Now we just need to figure out why it took Cameron six quarters to figure out that a no huddle quick strike attack might be the way to go when (a) your offensive line is struggling, and (b) your quarterback has the pocket presence of an antelope crossing six lanes of rush hour traffic.  Suffice it to say that Ravens fans are giddy with anticipation for the Cameron/Dick LeBeau battle of wits after LeBeau went Gary Kasparov on Tom Brady last Sunday.  Personally, I can't wait for the multiple replays of Polamalu's strip sack on Flacco last year that decided the division and gave the Steelers home field advantage for the rematch in the playoffs.  Here's a pretty accurate dramatic reenactment of that game with the part of the Steelers being played by Patrick Swayze - http://www.youtube.com/watch?v=vaPeVFKCf1E&feature=related

A few other notes from last weekend:

The red tie suits you Jim.
1.  The Redskins look like they want a piece of the Andrew Luck action but they've already spotted the Colts three games and have therefore almost mathematically eliminated themselves.  Leave it to an Irsay owned team to go 0-16 in a year when that's a good thing.  How many times is the devil going to let them refinance?     

2.  I'm not going so far as to say that John Fox wants Tim Tebow to fail but let's just say he has no incentive to see him win.  I subscribe to the theory that every quarterback should be judged based on one simple question, "can we win the Super Bowl with this guy?"  If the answer is "no", you need to find a new guy.  (Cut to every Jets, Ravens, Bears, Cowboys and Falcons fan pondering the answer to that question like Jester when Viper asked him (about Maverick) "if you had to go into battle, would you want him with you?".......Jester's response - "I don't know, I just don't know.")  

“Life sucks, get a helmet okay.”
3.  Speaking of Tebow, whether you're outraged by the way the Lions mocked him on Sunday or you find yourself more in the Denis Leary camp, ("Jesus must be thinking even Judas had a better release than this guy"), you have to love the way the Lions are stepping-up as the modern version of the 70's and 80's Raiders in the wake of Al Davis' death.   Gordon Thiessen, the director for training and resources for the Nebraska Fellowship of Christian Athletes (and I'm guessing not a big Denis Leary fan), said it best, "I think the linebacker for the Lions was attempting to not mock God, but to mock Tebow and have fun with it, but it was still in bad taste and inappropriate, at best."  Yes it was and the league was a little more entertaining last weekend because of it.    
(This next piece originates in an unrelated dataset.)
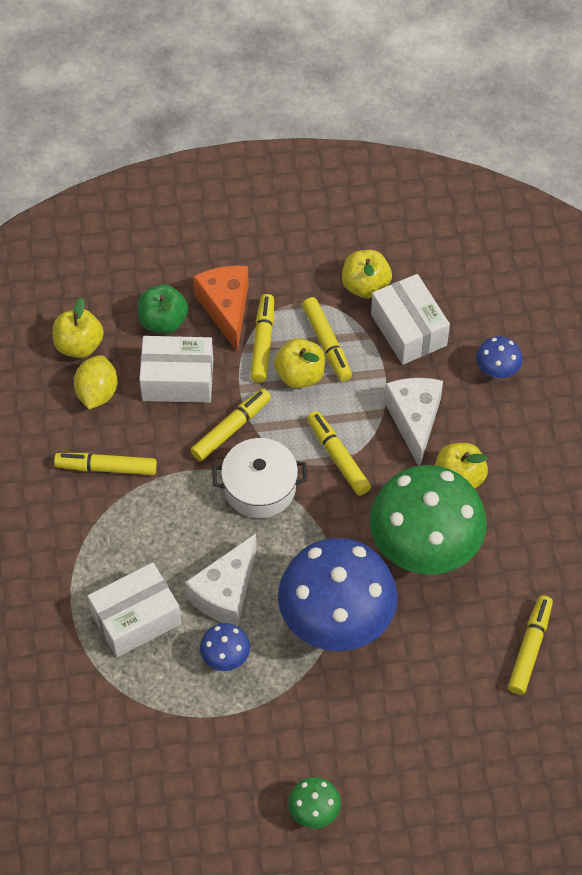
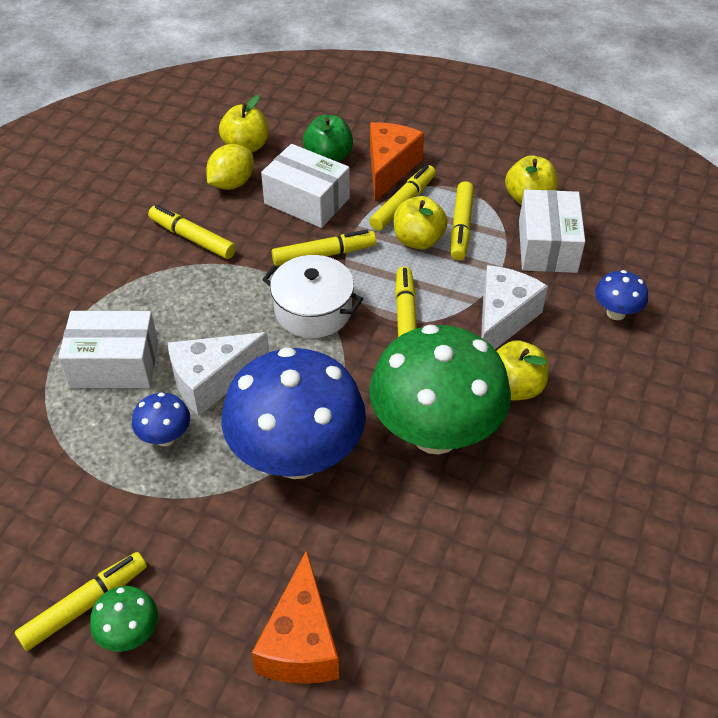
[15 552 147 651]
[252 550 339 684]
4.  If you actually do wager on these games, you need to avoid the Eagles, Cowboys, Giants, Titans, Panthers and Vikings.  They all have one or two offensive and/or defensive freaks who can singlehandedly swing a game either way and quarterbacks with a margin of error wider than a North Korean presidential election poll.  If I'm going down, I'll do it with one of the Big Four (Rodgers, Brady, Brees or Roethlisberger) or a guy I feel like I can trust like Ryan Fitzpatrick or Andy Dalton (wincing at the thought of him outplaying Joe Flacco for the next ten years).  Think of it like this.  The elevator ride with Glen Close seems like a good idea until you find the rabbit on the stove.